Dos años atrás, en la Universidad de Georgetown, en Washington, la Presidenta de la Nación pronunció la frase “si realmente la inflación fuera del 25%, el país estallaría por los aires”. Esa frase ha recuperado, por estos días, una inesperada relevancia.

La frase no estaba fundada en alguna teoría económica o evidencia empírica. Su propósito era más modesto (desde lo conceptual, aunque tal vez más importante desde lo político): justificar que la inflación era mucho menor que la real. El silogismo era: si con inflación del 25% la economía tiene que estallar, no habiendo estallado, la inflación no podía ser entonces del 25%.

Pero ocurre que era falsa la premisa inicial, de que con 25% de inflación la economía necesariamente tiene que estallar.

En un contexto de inflación alta pero estable puede ocurrir que la mayoría de los precios y salarios se ajusten de manera más o menos proporcionada, evitando los desequilibrios que una inflación alta pero inestable suele generar.

Esto no es sólo teoría. Ocurrió muchas veces en la historia argentina. Por ejemplo, nadie recuerda el Gobierno de Arturo Illia, del ’63 al ’66, como un periodo de estallidos económicos. Por el contrario, se lo recuerda como un periodo de fuerte crecimiento (promedio del 6.6% anual). Y sin embargo la inflación fue del 23.8% en 1963, 18.1% en 1964, 38.2% en 1965 y 29.9% en 1966.

Casualmente, mientras la Presidenta formulaba aquella frase, la inflación era del 25% anual, y hacía tiempo que estaba estabilizada en ese nivel.

Con salarios que le seguían el ritmo a la inflación (de hecho, el año previo, en medio de las elecciones presidenciales, las encuestas mostraban cómo la inflación no era una de las principales preocupaciones de la opinión pública) y variables cambiarias que permitían conservar competitividad (por combinación de subas del tipo de cambio acá y caídas de tipo de cambio en socios comerciales como Brasil), la economía funcionaba relativamente bien. Al menos, sin estallido, tal como observaba la Presidenta.

Todo eso estaba comenzando a cambiar casualmente mientras la Presidenta formulaba aquella frase. Se iniciaba un incipiente problema de atraso cambiario, mientras Brasil comenzaba a subir su tipo de cambio, la situación se estaba agravando por las restricciones a las importaciones y a la compra de dólares en general, y luego todo se complicó cuando la inflación se aceleró y empezó a caer el poder adquisitivo de los salarios.

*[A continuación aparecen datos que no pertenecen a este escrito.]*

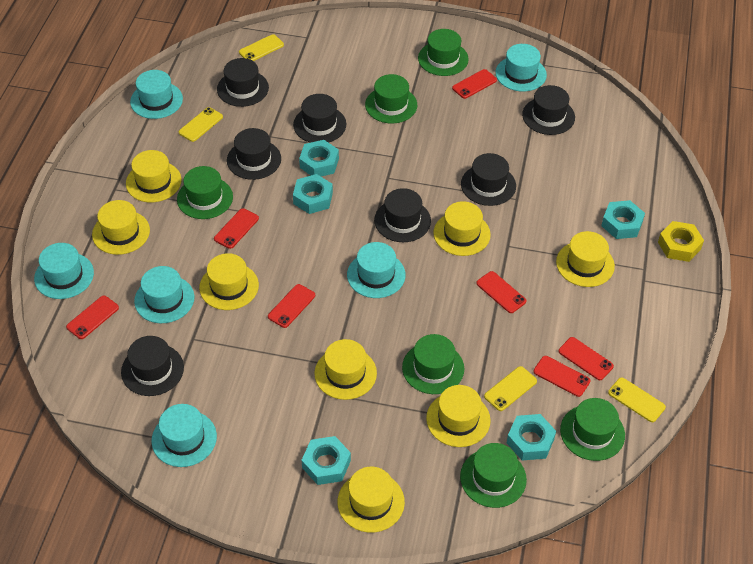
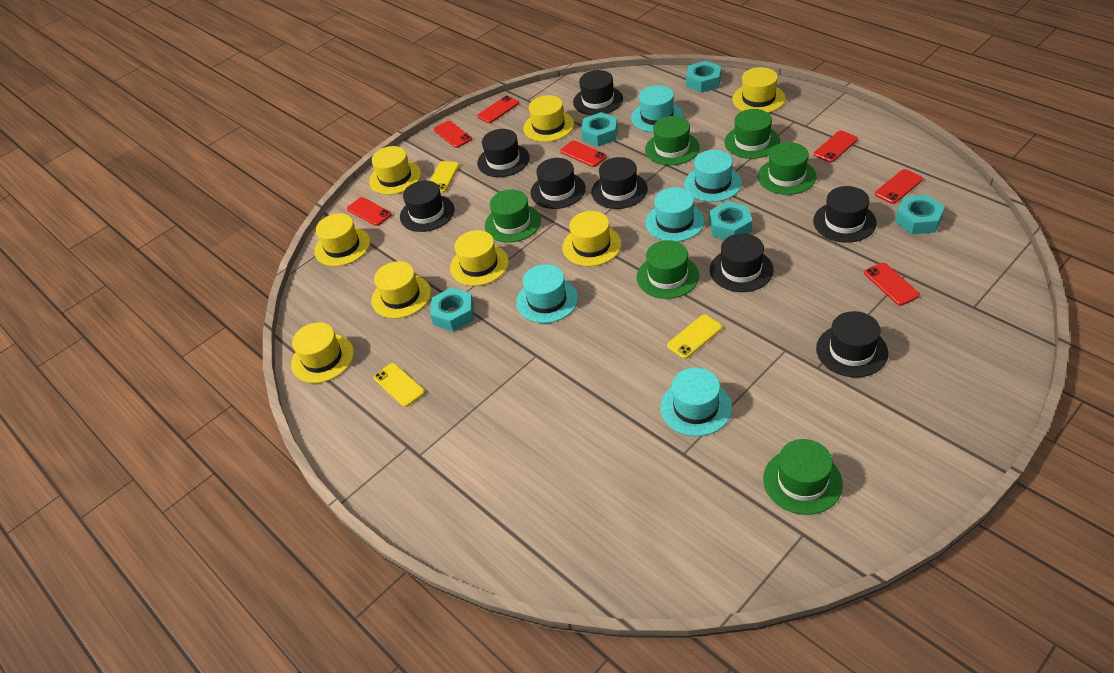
black hat: 7 -> 8
turquoise hat: 6 -> 5
yellow nut: 1 -> 0
yellow phone: 4 -> 3

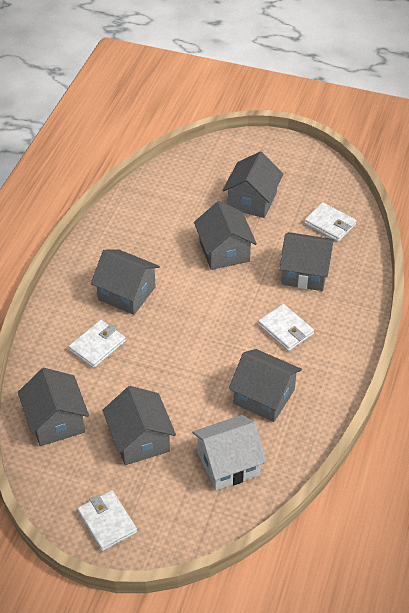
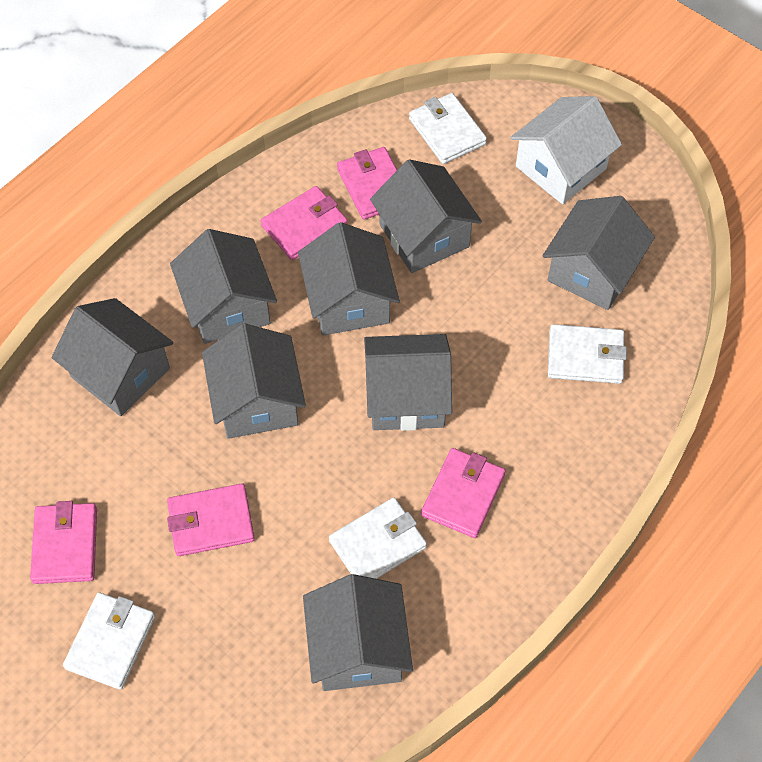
grey house: 7 -> 8
pink wallet: 0 -> 5

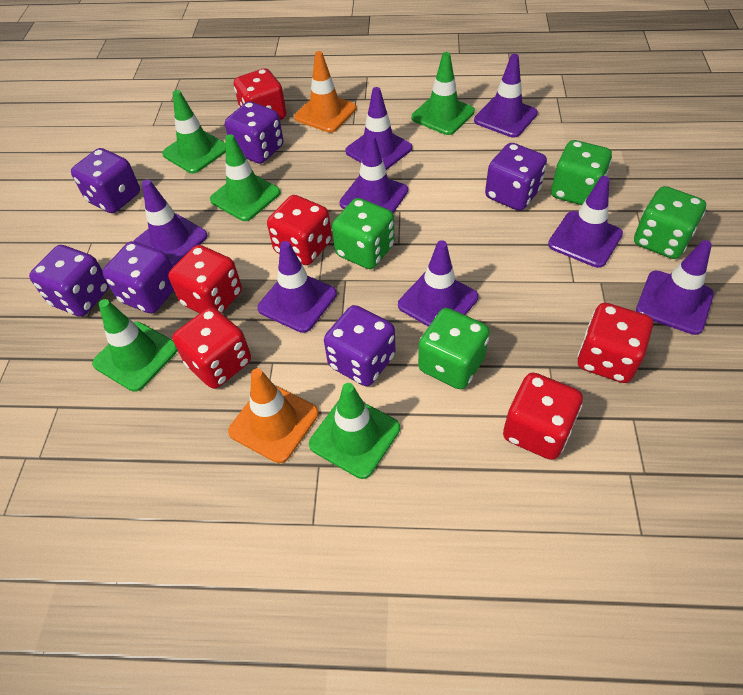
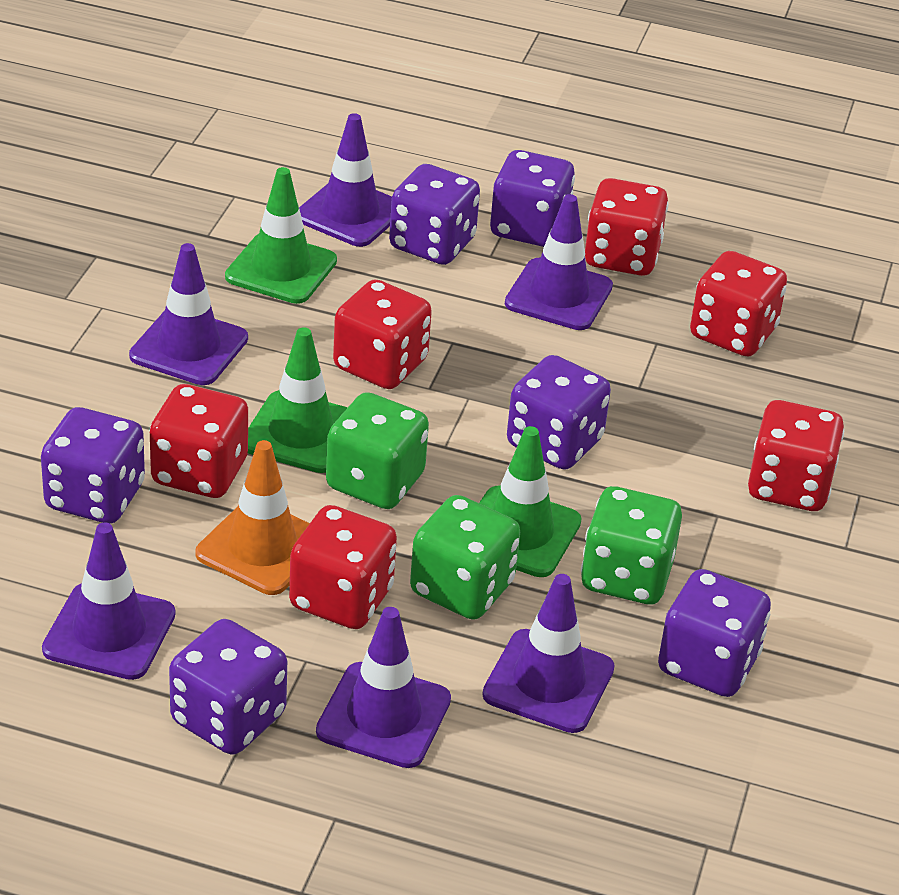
green dice: 4 -> 3
green traffic cone: 5 -> 3
orange traffic cone: 2 -> 1
purple traffic cone: 8 -> 6

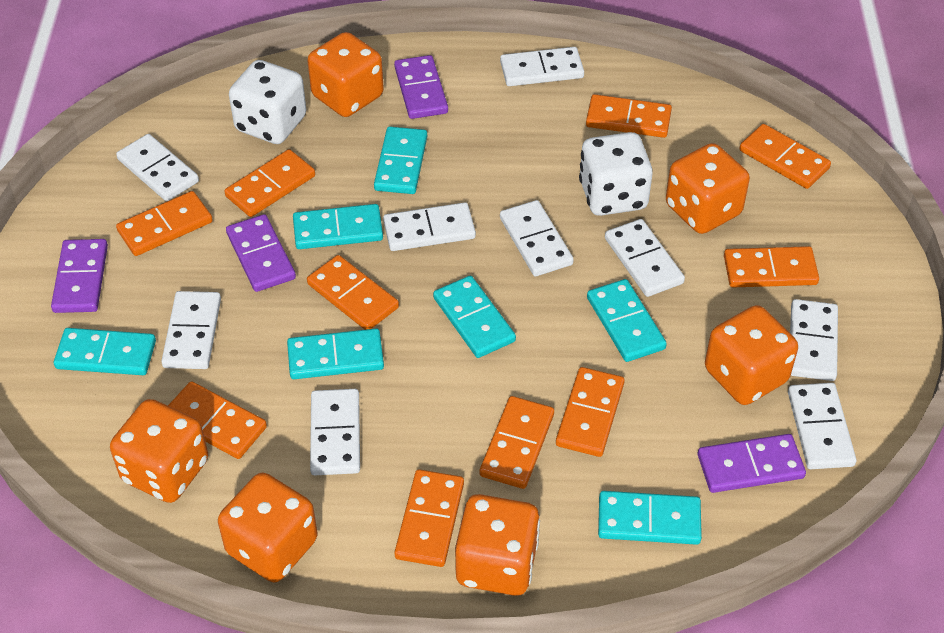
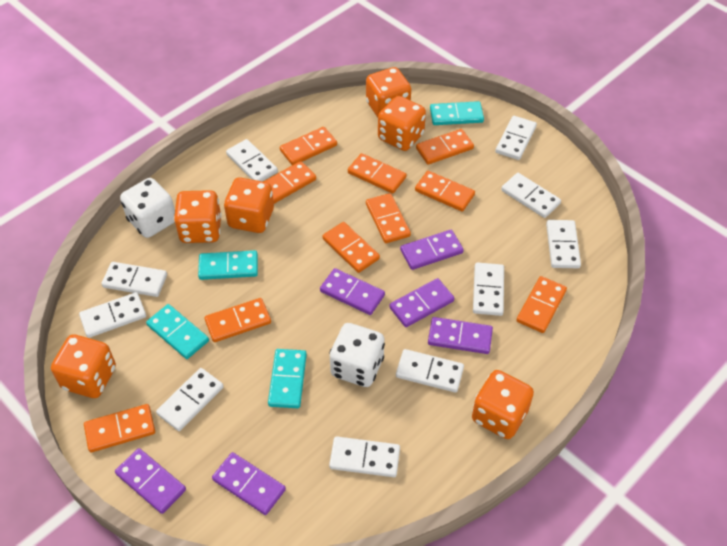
purple domino: 4 -> 6
turquoise domino: 7 -> 4
white domino: 9 -> 10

Aun en este contexto de deterioro económico, utilizar hoy aquella frase para pronosticar un estallido económico, como si fuera cierto que con inflación del 25% la economía necesariamente tendría que estallar, y más aún entonces con una inflación del 40%, como planteó en estos días Luis Barrionuevo, es sólo una chicana política. De lo contrario estaría tomándose por cierta una premisa falsa.

La realidad es que, a pesar de la alta inflación, no está garantizado, ni siquiera hoy, afortunadamente, un estallido económico.

Lo que no implica desconocer, por supuesto, que la economía está en una situación muy delicada, y con alta probabilidad de continuar deteriorándose durante el año próximo.

Consciente de lo delicado del momento actual, la dirigencia política, en lugar de chicanear con aquella frase de la Presidenta, tal vez tendría que pensar tres tipos de acciones complementarias:

a.- Cómo contribuir a evitar un estallido económico y social innecesario.

b.- Cómo contribuir a reordenar la economía aprovechando la oportunidad que brindará el próximo cambio de gobierno.

c.- Cómo hacer que estos desastres económicos, que vienen ocurriendo hace más de 40 años, queden definitivamente en el pasado.

Difícilmente pueda exagerarse esto último.

Mientras sigamos dándole a cada Presidente total discrecionalidad para que haga lo que quiera con el Banco Central, el gasto público y la deuda, seguiremos sufriendo los desastres económicos que hemos sufrido en los últimos 40 años.